Wenn du tatsächlich stremen möchtest, benötigst du einen Streaming-Server, wenn dir allerdings z.B. eingebundene Quicktime-Filme reichen (so ist es z.B. auch auf  der Trailer Seite von apple gelöst), dann lässt sich dies über einige HTML Tags bewerkstelligen. Dann brauchst du also nichts weiter als die Filme im jeweiligen Format (z.B. Quicktime)


----------



## sattelite (16. Februar 2004)

Danke für die schnelle Antwort!

Ich denke das QickTime Filme reichen sollten.

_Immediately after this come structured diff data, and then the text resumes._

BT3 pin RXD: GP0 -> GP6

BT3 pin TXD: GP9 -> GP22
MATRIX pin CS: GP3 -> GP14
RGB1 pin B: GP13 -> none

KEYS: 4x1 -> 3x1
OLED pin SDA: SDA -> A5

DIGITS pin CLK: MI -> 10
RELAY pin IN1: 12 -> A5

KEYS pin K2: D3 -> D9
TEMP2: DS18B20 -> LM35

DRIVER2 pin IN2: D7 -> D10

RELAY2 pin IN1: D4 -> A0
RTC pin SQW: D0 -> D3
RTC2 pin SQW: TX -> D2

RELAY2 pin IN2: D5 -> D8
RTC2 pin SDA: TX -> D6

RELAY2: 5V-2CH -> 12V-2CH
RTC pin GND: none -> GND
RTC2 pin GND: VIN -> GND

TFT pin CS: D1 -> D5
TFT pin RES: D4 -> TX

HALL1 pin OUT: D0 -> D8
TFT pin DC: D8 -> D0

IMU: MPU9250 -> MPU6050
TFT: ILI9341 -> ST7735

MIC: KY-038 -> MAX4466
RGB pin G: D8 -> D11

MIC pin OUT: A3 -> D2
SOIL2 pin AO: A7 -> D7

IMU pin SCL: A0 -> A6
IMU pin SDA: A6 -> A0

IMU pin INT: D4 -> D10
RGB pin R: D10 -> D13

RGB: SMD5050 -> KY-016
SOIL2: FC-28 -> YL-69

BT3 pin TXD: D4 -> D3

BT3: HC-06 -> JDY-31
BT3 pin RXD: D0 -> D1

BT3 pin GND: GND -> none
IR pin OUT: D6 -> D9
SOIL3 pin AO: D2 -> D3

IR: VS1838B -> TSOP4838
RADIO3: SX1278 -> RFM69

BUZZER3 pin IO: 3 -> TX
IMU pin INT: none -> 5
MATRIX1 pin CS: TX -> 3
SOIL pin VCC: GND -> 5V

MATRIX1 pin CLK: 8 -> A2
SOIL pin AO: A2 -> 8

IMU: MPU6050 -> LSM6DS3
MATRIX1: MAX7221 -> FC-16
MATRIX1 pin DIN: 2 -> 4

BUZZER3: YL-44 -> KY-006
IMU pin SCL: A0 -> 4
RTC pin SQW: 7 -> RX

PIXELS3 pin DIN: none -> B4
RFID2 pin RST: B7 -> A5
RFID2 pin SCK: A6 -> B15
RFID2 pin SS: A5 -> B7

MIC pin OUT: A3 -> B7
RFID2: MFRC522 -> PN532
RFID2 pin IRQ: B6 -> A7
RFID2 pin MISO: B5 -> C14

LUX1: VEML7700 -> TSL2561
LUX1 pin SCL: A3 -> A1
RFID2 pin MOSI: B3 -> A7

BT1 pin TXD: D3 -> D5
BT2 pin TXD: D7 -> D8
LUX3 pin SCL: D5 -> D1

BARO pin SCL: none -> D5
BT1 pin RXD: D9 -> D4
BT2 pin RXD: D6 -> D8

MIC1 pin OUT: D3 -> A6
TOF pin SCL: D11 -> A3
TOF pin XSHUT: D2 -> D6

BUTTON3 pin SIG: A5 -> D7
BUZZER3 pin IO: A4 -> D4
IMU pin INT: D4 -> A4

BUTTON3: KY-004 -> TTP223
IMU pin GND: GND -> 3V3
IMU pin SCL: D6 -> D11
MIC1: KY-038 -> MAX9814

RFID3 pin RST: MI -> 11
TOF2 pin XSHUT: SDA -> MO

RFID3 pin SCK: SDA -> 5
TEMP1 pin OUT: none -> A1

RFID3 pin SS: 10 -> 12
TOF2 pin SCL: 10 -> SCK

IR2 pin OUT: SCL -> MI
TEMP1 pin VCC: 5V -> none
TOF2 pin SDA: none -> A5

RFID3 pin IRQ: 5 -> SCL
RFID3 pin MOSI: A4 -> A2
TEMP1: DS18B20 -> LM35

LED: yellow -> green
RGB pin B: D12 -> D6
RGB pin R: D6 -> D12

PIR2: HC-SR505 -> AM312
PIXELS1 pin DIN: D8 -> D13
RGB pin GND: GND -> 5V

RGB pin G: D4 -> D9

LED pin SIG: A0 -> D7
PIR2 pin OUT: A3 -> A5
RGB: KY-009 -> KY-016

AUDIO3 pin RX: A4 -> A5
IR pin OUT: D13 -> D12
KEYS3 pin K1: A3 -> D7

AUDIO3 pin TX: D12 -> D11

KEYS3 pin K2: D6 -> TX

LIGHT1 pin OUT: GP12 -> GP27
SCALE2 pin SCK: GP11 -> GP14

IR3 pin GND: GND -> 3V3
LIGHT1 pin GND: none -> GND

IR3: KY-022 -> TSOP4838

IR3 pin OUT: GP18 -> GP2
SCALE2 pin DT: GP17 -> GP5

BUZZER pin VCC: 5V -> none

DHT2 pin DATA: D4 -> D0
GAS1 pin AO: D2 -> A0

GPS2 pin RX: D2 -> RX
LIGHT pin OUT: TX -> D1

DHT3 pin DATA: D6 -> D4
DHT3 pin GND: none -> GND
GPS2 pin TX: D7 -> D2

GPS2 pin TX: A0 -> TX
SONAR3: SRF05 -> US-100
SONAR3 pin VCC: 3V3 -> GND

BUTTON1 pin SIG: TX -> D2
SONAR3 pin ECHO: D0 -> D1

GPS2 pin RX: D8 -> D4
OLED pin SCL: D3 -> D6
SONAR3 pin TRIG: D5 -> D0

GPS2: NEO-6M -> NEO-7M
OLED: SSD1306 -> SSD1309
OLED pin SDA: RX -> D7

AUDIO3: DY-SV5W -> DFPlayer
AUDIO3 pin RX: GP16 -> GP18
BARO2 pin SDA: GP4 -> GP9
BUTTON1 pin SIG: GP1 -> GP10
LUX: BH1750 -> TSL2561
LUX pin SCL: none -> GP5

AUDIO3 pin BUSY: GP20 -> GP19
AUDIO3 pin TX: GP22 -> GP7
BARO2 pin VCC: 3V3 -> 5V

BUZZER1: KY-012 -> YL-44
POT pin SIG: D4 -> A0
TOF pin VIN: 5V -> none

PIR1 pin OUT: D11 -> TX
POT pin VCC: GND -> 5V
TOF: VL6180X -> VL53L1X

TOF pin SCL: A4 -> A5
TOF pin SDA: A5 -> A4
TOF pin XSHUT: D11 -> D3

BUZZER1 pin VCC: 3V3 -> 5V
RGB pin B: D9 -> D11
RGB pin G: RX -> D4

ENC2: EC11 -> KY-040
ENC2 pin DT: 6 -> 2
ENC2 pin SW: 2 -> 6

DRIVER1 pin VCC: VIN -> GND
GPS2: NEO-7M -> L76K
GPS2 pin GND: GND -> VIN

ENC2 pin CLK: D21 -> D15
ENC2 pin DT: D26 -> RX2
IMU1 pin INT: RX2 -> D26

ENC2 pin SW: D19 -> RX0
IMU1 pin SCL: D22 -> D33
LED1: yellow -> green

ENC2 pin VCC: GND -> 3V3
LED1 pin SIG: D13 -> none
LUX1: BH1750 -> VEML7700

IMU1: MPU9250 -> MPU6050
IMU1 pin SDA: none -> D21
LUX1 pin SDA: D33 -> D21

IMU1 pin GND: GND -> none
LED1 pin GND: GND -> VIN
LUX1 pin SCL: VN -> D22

Funktioniert das auch mit der Microsoft Variante asf? Wie muss ich denn die Filme in das HTML einbinden?

Grüße, sattelite


----------



## Tim C. (16. Februar 2004)

Ob das genauso mit asf Files funktioniert weiss ich nicht und wie die genauen Tags aussehen, kann ich dir aus dem Stehgreif auch nicht sagen.

Schau dir am besten mal den Quellcode einer Seite an, in die ein Quicktime Film eingebunden ist.

*-moved-*
PS: Ich habe das ganze mal ins HTML-Forum verschoben, weil das da besser hinpasst, ab jetzt


----------



## sattelite (16. Februar 2004)

Danke!


----------